117 S4336 IS: Strengthening Cybersecurity for Medical Devices Act U.S. Senate 2022-05-26 text/xml EN Pursuant to Title 17 Section 105 of the United States Code, this file is not subject to copyright protection and is in the public domain.

II117th CONGRESS2d SessionS. 4336IN THE SENATE OF THE UNITED STATESMay 26, 2022Ms. Rosen (for herself and Mr. Young) introduced the following bill; which was read twice and referred to the Committee on Health, Education, Labor, and PensionsA BILLTo require the Secretary of Health and Human Services, in consultation with the Director of the Cybersecurity and Infrastructure Security Agency, to annually review and as appropriate update guidance for industry and Food and Drug Administration staff on medical device cybersecurity, and for other purposes.

1.

Short title

This Act may be cited as the Strengthening Cybersecurity for Medical Devices Act.

2.

Guidance for industry and FDA staff on medical device cybersecurity

(a)

In general

Not later than 2 years after the date of enactment of this Act, and every 2 years thereafter, the Secretary of Health and Human Services (referred to in this Act as the Secretary), in consultation with the Director of the Cybersecurity and Infrastructure Security Agency, shall review and, as appropriate and after soliciting and receiving feedback from medical device manufacturers, health care providers, and patient advocates, update the guidance entitled Content of Premarket Submissions for Management of Cybersecurity in Medical Devices (or a successor document).(b)

Updating specific provisions

In updating the guidance under subsection (a), the Secretary may update specific provisions of the guidance, after notice and comment, without reissuing the guidance.

3.

Resources regarding cybersecurity of medical devices

Not later than 180 days after the date of enactment of this Act, and not less than annually thereafter, the Secretary shall update public information provided by the Food and Drug Administration, including through the webpage on medical devices on the website of the Food and Drug Administration, with information regarding improving cybersecurity of medical devices.

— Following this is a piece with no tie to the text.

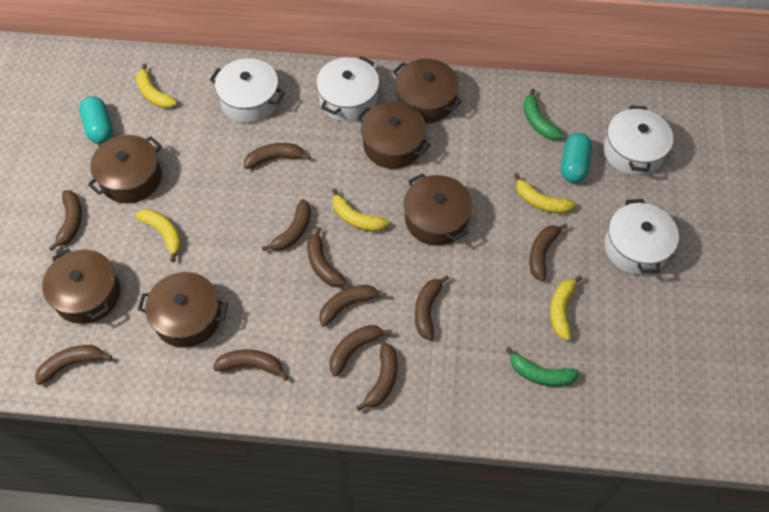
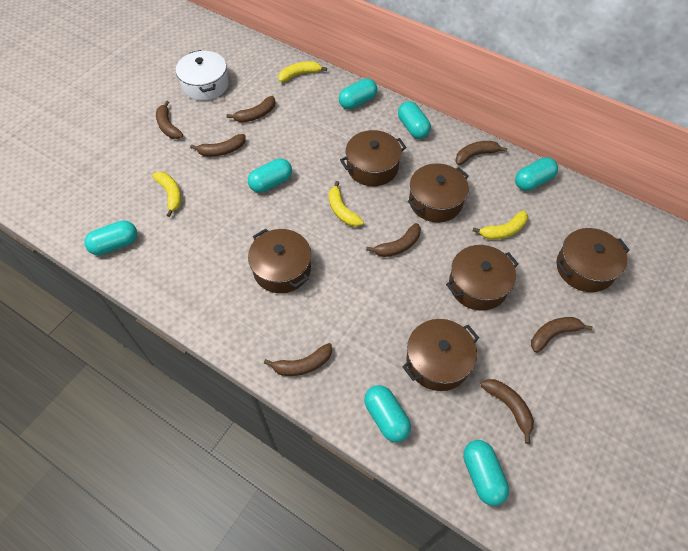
brown banana: 11 -> 8
green banana: 2 -> 0
turquoise capsule: 2 -> 7
white pot: 4 -> 1
yellow banana: 5 -> 4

Such information shall include information on identifying and addressing cyber vulnerabilities for health care providers, health systems, and medical device manufacturers, and how such entities may access support through the Cybersecurity and Infrastructure Security Agency and other Federal entities, including the Department of Health and Human Services, to improve cybersecurity of medical devices.

4.

GAO report

Not later than 1 year after the date of enactment of this Act, the Comptroller General of the United States shall publish a report identifying challenges in cybersecurity for medical devices, including legacy devices that may not support certain software security updates. Through such report, the Comptroller General shall examine—(1)challenges for medical device manufacturers, health care providers, health systems, and patients in accessing Federal support to address vulnerabilities across Federal agencies; and (2)how Federal agencies can strengthen coordination to better support cybersecurity for medical devices.